Robin – Thank you, it’s my pleasure to be here, thanks for the invitation.
Rich – No I’m just so glad we could spend some time with you. I wonder if you could let us know, kind of give us a sense of your story, who is Dr. Minthorn?
Robin – Okay, well I’m an enrolled member of the Kiowa Tribe of Oklahoma. I’m actually originally from Oklahoma. My grandfather was actually a United Methodist minister in Oklahoma New Missionary Conference for 39 years and then he retired, and I’ve been connected to The United Methodist Church since I was born basically. Then as a young adult I participated in numerous activities like what used to be the United Methodist Student Movement, also in Celebration or Exploration, I was able to attend that as an undergraduate student.
I also had a summer internship with the General Board of Global Ministries and so I’ve been connected to the church and then when I became a coordinator working with native college students, I also was able to help support a campus ministry for native college students at Oklahoma State University.
Then when I came here to New Mexico a couple of years ago, we’re still in the process of trying to establish a young adult fellowship for native college students but also for young adults as well.
So my connection has been for a while, and then I’ve also been a part of the General Board of Higher Education and Ministry Board of Directors. This is my second quadrennium.
Rich – Great.
Robin – So I started my role in, I think, 2008 and so I’ll finish this quadrennium this next year.
Rich – Nice, well it’s a privilege that we can get a chance to talk with you, because you come at this particular Special Sunday from a lot of different angles. Before we kind of dive too deep, if there are people that are wondering, “I’ve heard about Native American Ministries Sunday, but what is that Sunday?” Kind of give us a description of that Sunday.
Robin – Well I’ve attended predominantly Native American churches so we have them but it probably isn’t typical.
Rich – Right.
Robin – We tend to have them because we’re familiar with our souls, and we want to support what’s going on in Native communities, but I have participated in one that was actually in Minneapolis, Minnesota in 1998.
Rich – Oh nice.
Robin – But it was good because it was a predominantly white congregation that was United Methodist. So me and another friend who was an undergraduate who was also an intern, were able to speak at the Native American Sunday to talk to them about the role that this Special Sunday has for us in regards to supporting Native American Ministry, Native American college students, and the role that it has for us in regards to scholarships, the funding, support but also the visible intention that The United Methodist Church is having to support Native Americans and being a part of the ministry, being a part of the church, because we know the church is for everybody. This is an opportunity to honor our culture and honor our unique place here within the United States of indigenous people.

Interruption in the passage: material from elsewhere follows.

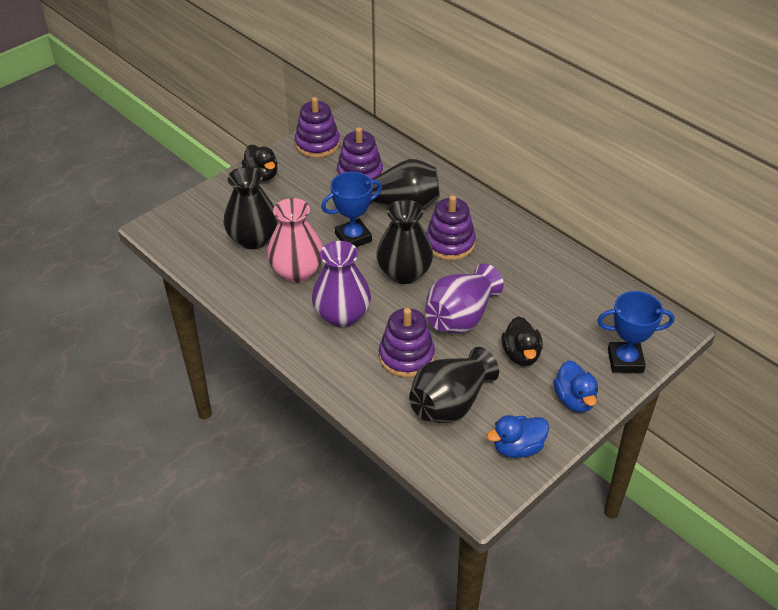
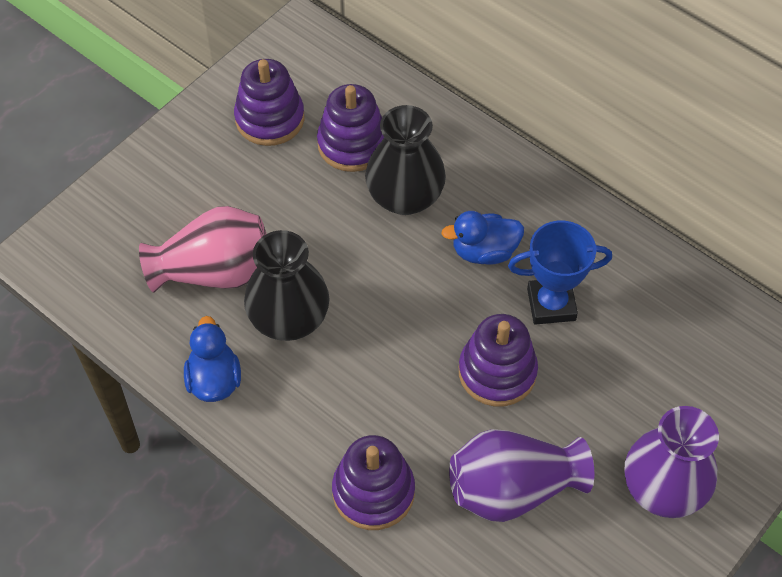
black duck: 2 -> 0
black vase: 4 -> 2
blue trophy: 2 -> 1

Rich – Very cool. What’s kind of the connection between The United Methodist Church and Native America? I was wondering if you could kind of help us understand some of that history.
Robin – Well I think we’re familiar with missionaries.
Rich – Yes.
Robin – For some native populations and tribes they didn’t necessarily always have a good relationship with Native Americans in regards to Christianity and not necessarily forcing that on them but telling them this is the way that they needed to go. So I think that that initial contact between Native American tribal people, there definitely have been allies and advocates for Native people to understand their culture and to be a part of the community that had come to some of the different tribes and reservations. But I think there is definitely the act of repentance that many are hopefully familiar with regards to what can we do to be able to heal the past in regards to some of the contacts that native people have had with the United Methodist Missionaries and within The United Methodist Church.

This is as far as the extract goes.